A lawsuit against opioid manufacturers and distributors by the city of Martinsville had already been sent back to state court.
Hensler said that there are a few procedures with similarities, but overall “there is no precedent for a negotiation class.”
Plaintiffs who opt-in would know the percentage of the total share that they would receive, but not the final number of the settlement. Then, if a settlement was reached, 75%, or “a supermajority” of the plaintiffs, would have to agree to the terms.
Another reason that localities are choosing to opt out is the absence of a confirmed settlement package for localities that remain in the class, Miller said. Every settlement between opioid manufacturers and distributors and localities so far has come outside of the negotiation class.
Since it is untested, the Ohio Sixth District Circuit Court of Appeals is currently looking at whether the negotiation class is actually a permissible procedure.
Even though states — which have also been filing separate lawsuits — are not technically included as plaintiffs in the negotiation class, attorney generals for many states, including Virginia’s Mark Herring, have voiced opposition to the negotiation class.
In a letter signed by Herring, attorney generals from across the country expressed concern that the negotiation class would delay potential settlements and “intrude upon state settlement allocation discussions and jeopardize the states’ ability to settle state enforcement actions.”
“The harms that the state have incurred [as a result of opioids] are different than the counties and cities within the state,” Miller said. “[The lawsuits] are separate and apart.”
The opioid epidemic has not discriminated against the young or the old, the rich or the poor, the educated or the uneducated, said Dr. Scott Spillmann, who works with the Virginia Department of Health as the district health director for the Pittsylvania/Danville and Southside Health Districts.
Along with other similar lawsuits from localities across the country, Pittsylvania County’s suit was sent to federal court in Ohio at the request of the defendants, who have requested cases be moved to federal courts in every case.

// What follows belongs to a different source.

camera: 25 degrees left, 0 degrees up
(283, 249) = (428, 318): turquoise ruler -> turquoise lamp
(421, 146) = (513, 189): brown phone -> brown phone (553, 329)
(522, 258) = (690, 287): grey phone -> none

Miller said that he expects that Pittsylvania County’s case will eventually be moved back to a Virginia court, and he doesn’t see the county’s decision to opt out of the negotiation class to impact the timeline — which, as of now, is undetermined.

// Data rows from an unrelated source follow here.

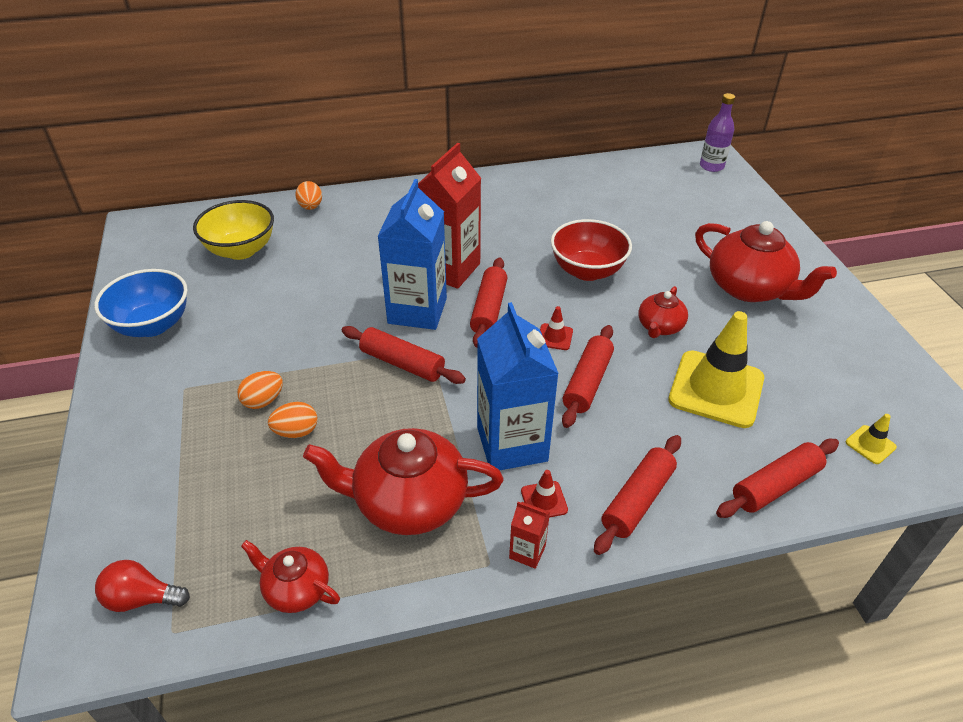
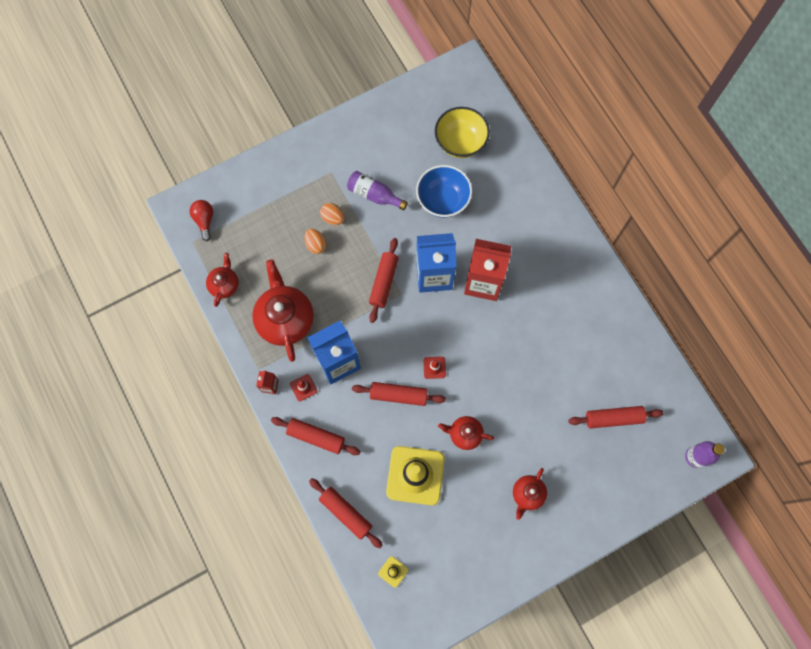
camera: 75 degrees right, 30 degrees up
(153, 325) = (374, 128): blue bowl -> blue bowl (443, 200)
(257, 346) = (374, 195): none -> purple bottle
(310, 207) = (524, 165): orange egg -> none
(489, 309) = (449, 319): red rolling pin -> red rolling pin (613, 418)
(587, 271) = (511, 376): red bowl -> none
(749, 288) = (527, 494): red teapot -> red teapot, size x0.54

In its original lawsuit, Pittsylvania County is pursuing $50 million in compensation for increases in local revenue in areas such as law enforcement, health care, emergency medical services, and social services that stemmed from widespread abuse of opioids.

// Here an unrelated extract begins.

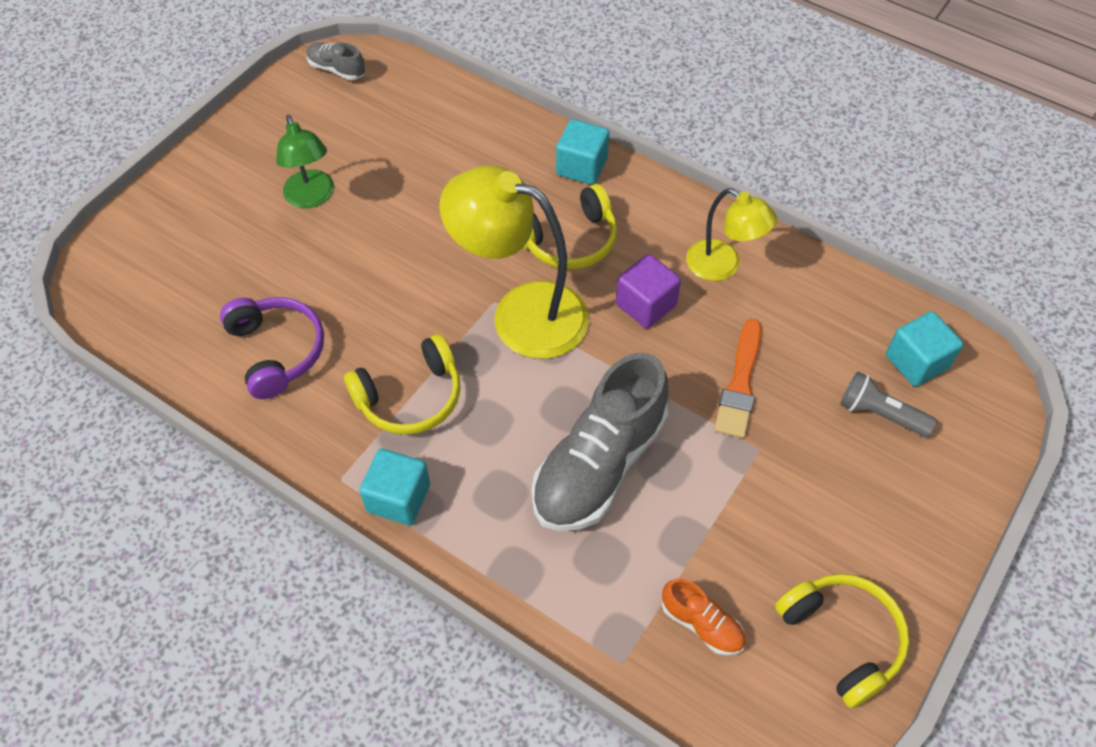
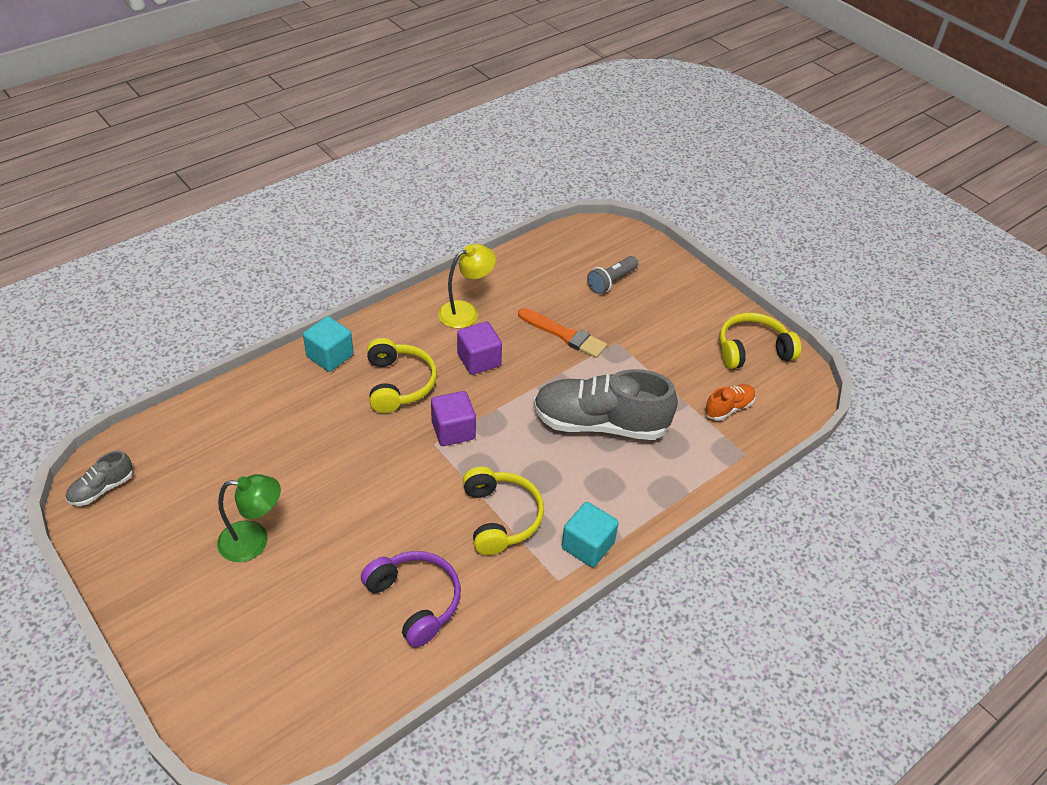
camera: 75 degrees left, 10 degrees down
(276, 351) = (415, 601): purple headphones -> purple headphones turned 60 degrees clockwise
(521, 313) = (453, 430): yellow lamp -> purple cube
(599, 465) = (600, 423): grey shoe -> grey shoe turned 135 degrees clockwise
(916, 362) = (581, 253): turquoise cube -> none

The lawsuit listed 11 causes of action against the defendants, including creating a public nuisance, violating the Virginia Consumer Protection Act, fraud, conspiracy and various forms of negligence.
“While defendants were reaping billions of dollars in profits from their wrongful conduct, Plaintiff has been required to allocate substantial public monies and resources to combat the opioid crisis in Pittsylvania County and deal with its fallout,” the lawsuit reads.
Miller said the cases brought by localities against opioid manufacturers all revolve around two primary goals: stopping the flow of drugs to save lives and compensating localities for the costs accrued as a result of the influx of opioids.
But localities aren’t just concerned with recovering expenses; they want help solving this problem, which is a legal term called abatement, Miller said.
However, different localities have been affected differently — with Spillmann saying that rural areas have felt more intense repercussions than their urban counterparts. This stratification is another reason that Miller and Spivey are encouraging their client localities to pursue their own cases.
There have been mass opt-outs in other states, including Texas, South Carolina, Pennsylvania and Nevada. Miller has advised that his client localities across the commonwealth, including Henry County and Martinsville, opt-out of the negotiation class.
The deadline to opt-out of the negotiation class is Friday.